Pria pekerja keras
Di sebuah rumah kecil di gang Gedong, RT 03/05 Dusun Semagu, pria kelahiran 26 Juni 1979 ini lima bulan lalu masih tinggal dalam sebuah rumah kecil bersama ibu dan 2 orang saudaranya. Tidak banyak yang mengira, Zainul Arifin yang dikenal pendiam dan ramah oleh para tetangga sampai hati menjadi pelaku peledakan bom bunuh diri.
Sebelum meninggalkan rumah, Zainul Arifin berpamitan kepada keluarga dengan alasan kerja menjadi kuli batu di Qatar. Suami dari Fatimah yang sedang hamil tua ini memang terkenal kerja serabutan, tidak segan untuk bekerja apapun. Sebelumnya, ia sempat menjadi kuli angkut ikan di Tempat Pelelangan Ikan (TPI) Brondong, pernah menjadi nelayan, berjualan kopi bubuk, tukang pijat bekam, dan membantu ibunya menjual obat herbal di rumah.
Mungkin karena faktor ekonomi yang apa adanya, ibu Zainul Arifin adalah seorang janda, ditambah faktor pendidikan yang terbatas, membuatnya harus bekerja keras untuk menyambung hidup.
Pendidikan Zainul Arifin hanya sebatas lulusan SMP Negeri di Paciran. Tahun 2004, ia lulus dan memilih tidak melanjutkan sekolah untuk bekerja bersama saudara-saudaranya. Di kalangan para teman, Zainul Arifin dikenal sebagai seorang yang serius dalam bekerja.
Perubahan drastis
Mungkin yang menjadikan Zainul Arifin yang pendiam dan ramah menjadi pemberani sebagai “pengantin” dalam peledakan bom bunuh diri adalah perubahan yang terjadi pada dirinya.
Setahun terakhir, Zainul Arifin menjadi begitu rajin beribadah dan sering meminta keluarganya untuk menyaksikan acara-acara yang berbau islami. Ia juga masuk dalam sebuah jemaah aliran tertentu yang keluarganya sendiri tidak tahu persis aliran seperti apa yang diikutinya.
Pengikut aliran ini terdiri dari sembilan orang, termasuk Zainul Arifin. Kesembilannya dikenal tertutup dan jarang berkomunikasi kecuali dengan kelompok sealirannya sendiri. Paling-paling yang diketahui oleh warga sekitar sebatas kebiasaan mereka yang sering berjamaah solat subuh tanpa menggunakan lampu. Mengapa? Mereka sendiri yang tahu jawabanya.
Sampai saat ini belum ada kepastian bagaimana Zainul Arifin bisa sampai di Poso. Kuat dugaan ia termasuk rekrutan kelompok teroris Santoso, terduga penembakan 3 polisi di BCA Palu pada 25 Mei 2011.

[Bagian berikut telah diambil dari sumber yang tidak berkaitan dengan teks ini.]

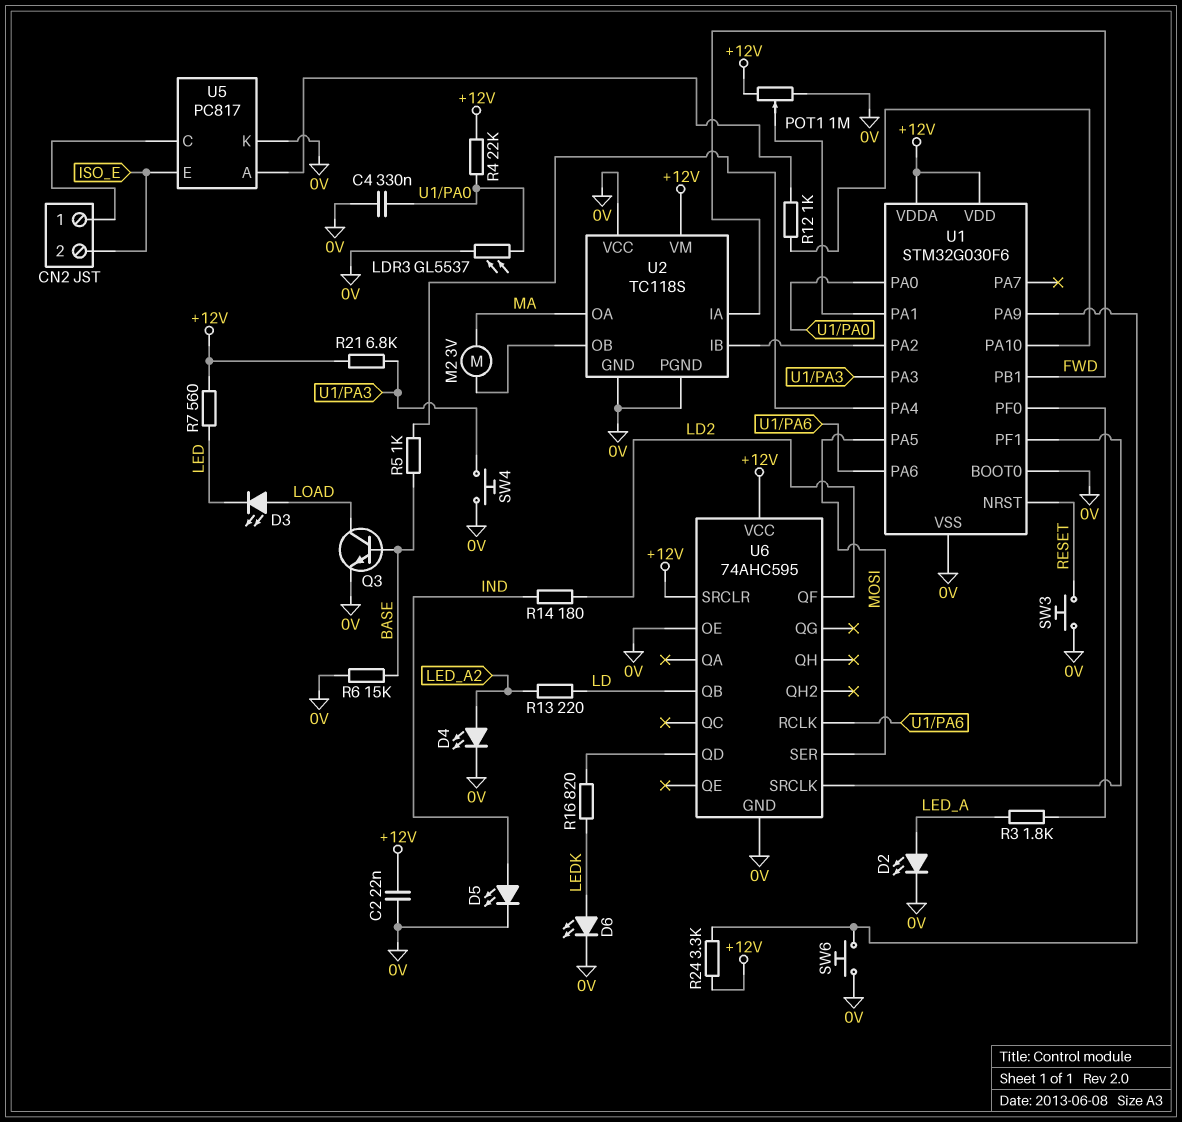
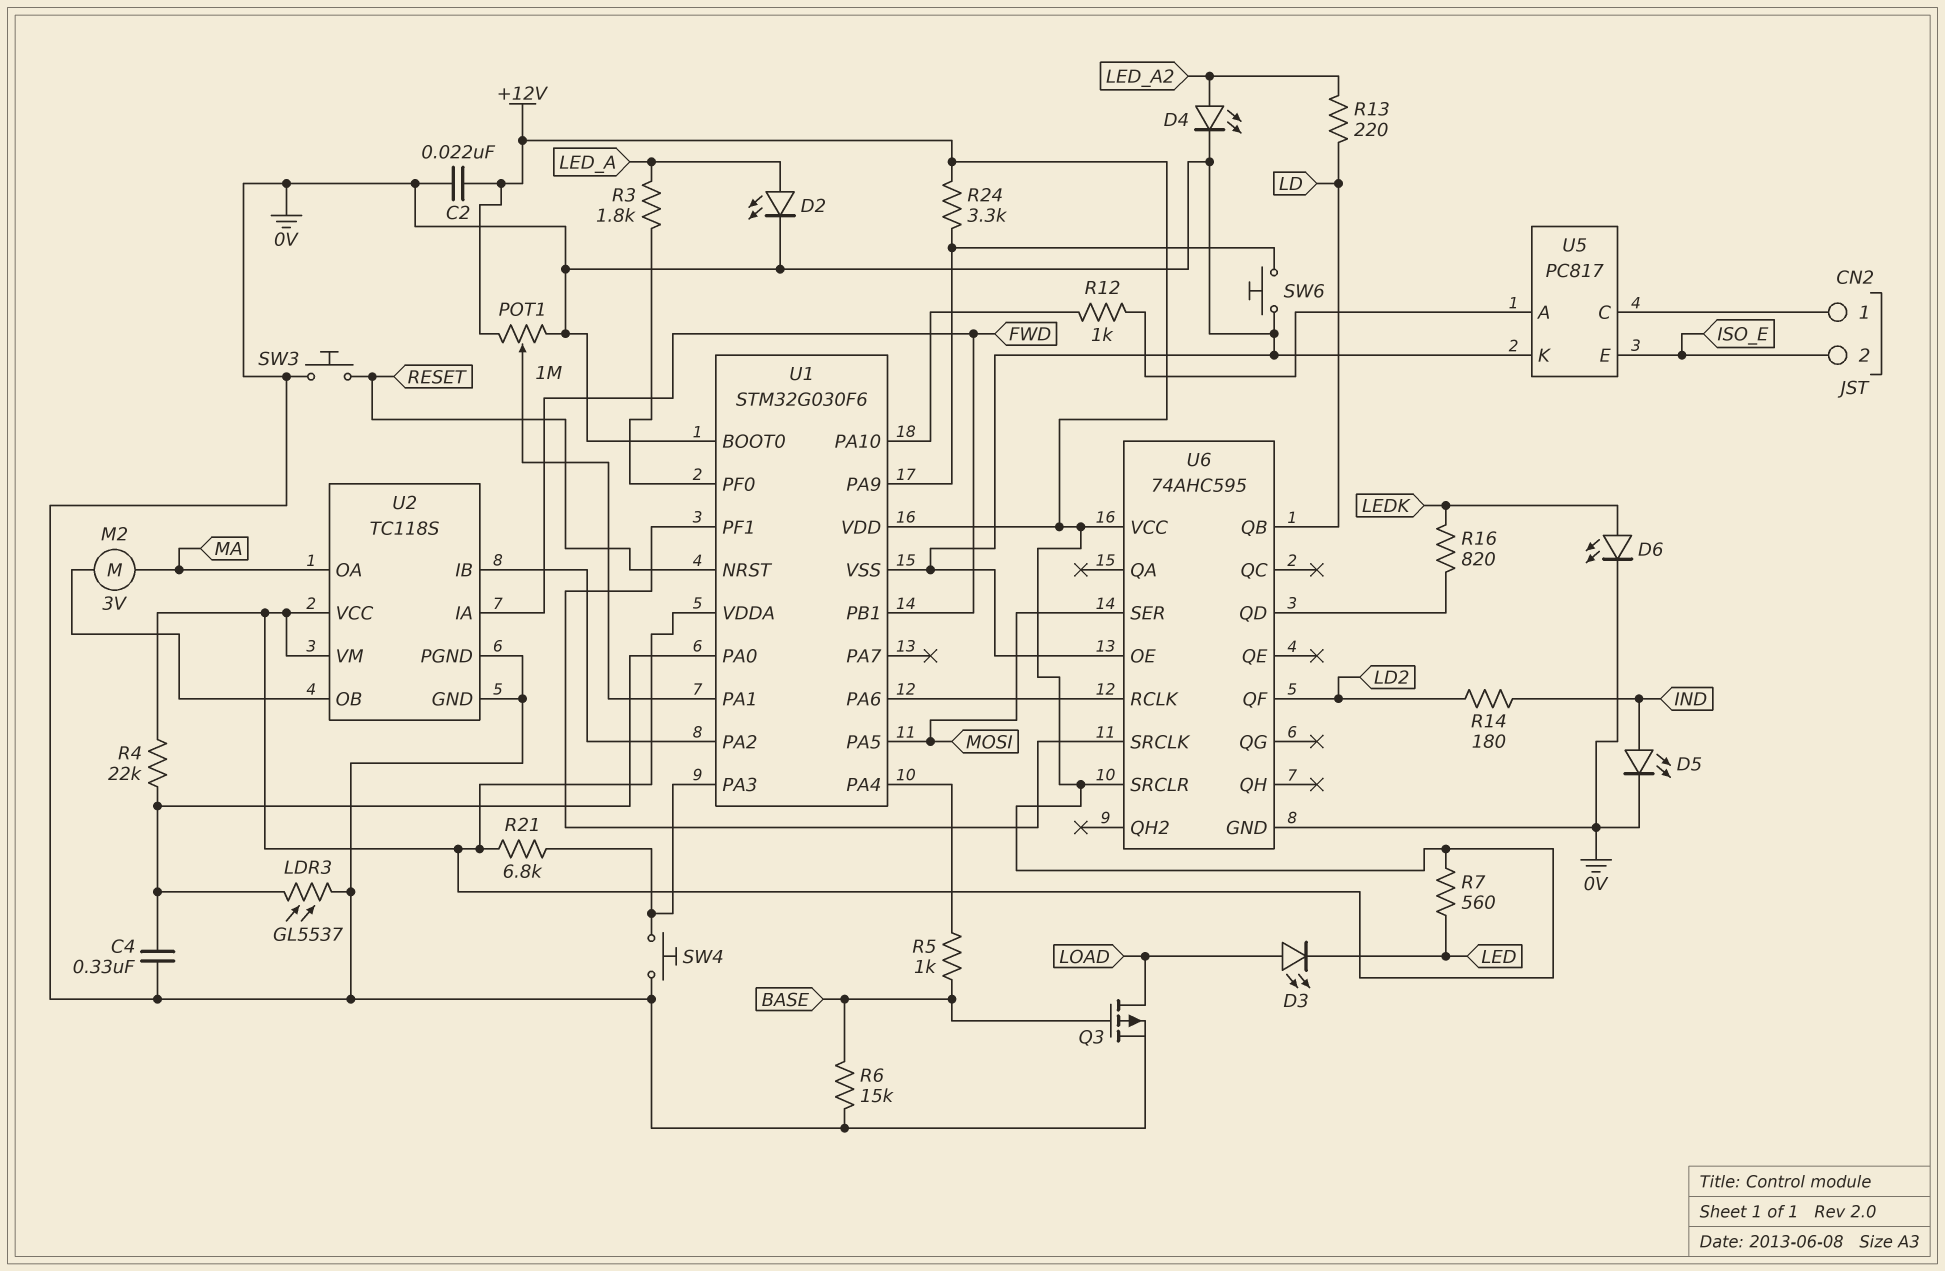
Q3: NPN (B BASE, C LOAD, E 0V) -> PMOS (G BASE, D LOAD, S 0V)
U2 pin VCC: 0V -> +12V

Zainul Arifin alias Arif Petak, memang tidak seberingas Amrozi, dalam riwayat hidup sebelumnya pun ia tidak pernah berurusan dengan tindak kriminal. Namun, apa yang telah ia lakukan telah menambah daftar para teroris asal Lamongan. Bagi kami saat ini, semoga tidak akan ada lagi aksi terorisme Lamongan episode 3, cukup Amrozi cs dan Zainul Arifin saja. Semoga juga Lamongan akan kembali seperti asalnya, terkenal sebagai Kota Soto bukan Kota Sarang Teroris.